The year 1946 was a year of intense confusion for me, though I didn’t fully recognize it at the time. Externally, I was totally wrapped up in getting my life plans in order, but internally it was a year of dealing with three women (all of them older than I) who loved me — and whom I loved. I suppose I was mature beyond my years, having lost both parents the year before, and having survived the Holocaust. But the women who occupied my heart were mature in a different, uniquely feminine way.

If those were my defining years, I still had a lot of defining to do in 1947. My letters bespeak a person I don't really know any more - or want to know, to be honest.

What speaks from my letters is a self-important kid who had acquired mannerisms from his father that today, to an American, are terribly German and rather unlikable. I must have thought at the time — assuming I even consciously thought about it — that my reputed "maturity" obligated me to be a stiltedly rational, rigid, morally impeccable guiding light to those around me. That was my father’s influence on me, with all the annoyances that go with it. When my mother called someone a “Schulmeister” (a schoolmaster), she used the term with an inflection in her voice that told even us kids that she was talking about one of my father’s less likable traits.

Today, a good deal of that rigidity remains, but in encountering myself in those letters of sixty years ago, I realize how grateful I am that America rescued me from staying either too firmly on the path of a German schoolmaster's righteousness or on the path of the German other-worldly sentimentalist.
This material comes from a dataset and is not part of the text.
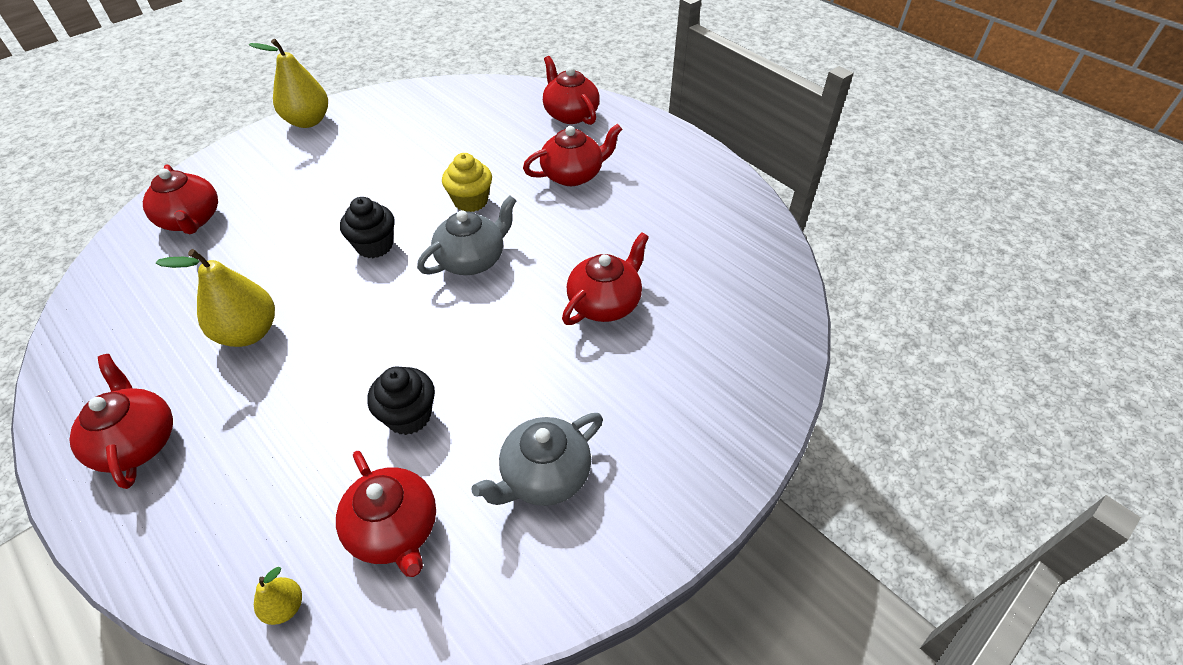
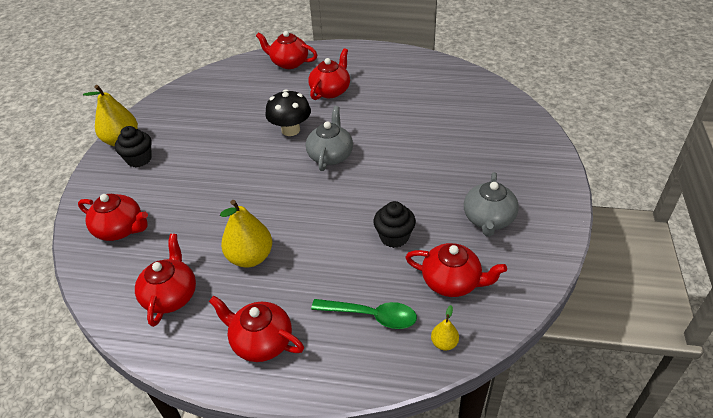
camera: 35 degrees left, 5 degrees down
(262, 501) = (371, 316): none -> green spoon
(374, 246) = (265, 178): black cupcake -> black cupcake (139, 159)
(470, 201) = (290, 130): yellow cupcake -> black mushroom
(605, 303) = (423, 138): red teapot -> red teapot (171, 295)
I do try, but I have never be able to shed a certain German heaviness that I acquired not only from my parents but from the entirety of all German culture.

It’s interesting to read between the lines of my 60-year-old letters. Already then there was conflict between the poetic and the technical, a conflict I haven't resolved to this day.  The reason is that it's really the story of my life, and that of many immigrants - the desire to be the easy-going, can-do, uncomplicated and practical American, with the realization that just barely under that surface sits the inflexible, ultra-organized, somewhat arrogant and elitist German.  

Many Germans can be defined by where they fit on a two-dimensional rational-sentimental coordinate system. When you add to that the third dimension of leading a life in a pragmatic, materialistic, and money-dominated society, the potential for life-long internal skirmishes becomes apparent. The stool I'm sitting on today has three supporting legs, each supplied by one of the long-term influences in my life: a meticulous father, a romantic mother, and a strong wife of fifty-some years. 

Carl and Irmgard Heumann, Thomas' parents, before his birth - likely around the time of their marriage in 1919.
 
  
Thomas and Edith Heumann (my parents), around 1995 or 2000.
 

The three legs are not, and have never been, equal in length or in strength. The ups and downs and imbalances in my life were in large part due to the constant shifting of that tripod. It's a good thing that a tripod never wobbles or rocks; it can slant, it can teeter, it can be firm or precarious, but it can never wobble.

My letters of the late 1940s preached and kvetched of self-importance, only to suddenly flip into the warm and thoughtful ponderings of a poet. How could Gisela, with her dreamy, unrealistic flights of fancy and optimism, love me? How could warm and down-to-earth Ingrid love me? They both did, and both must have been more accepting and forgiving than I gave them credit for. They were mature enough to make the allowances I wasn't willing to make.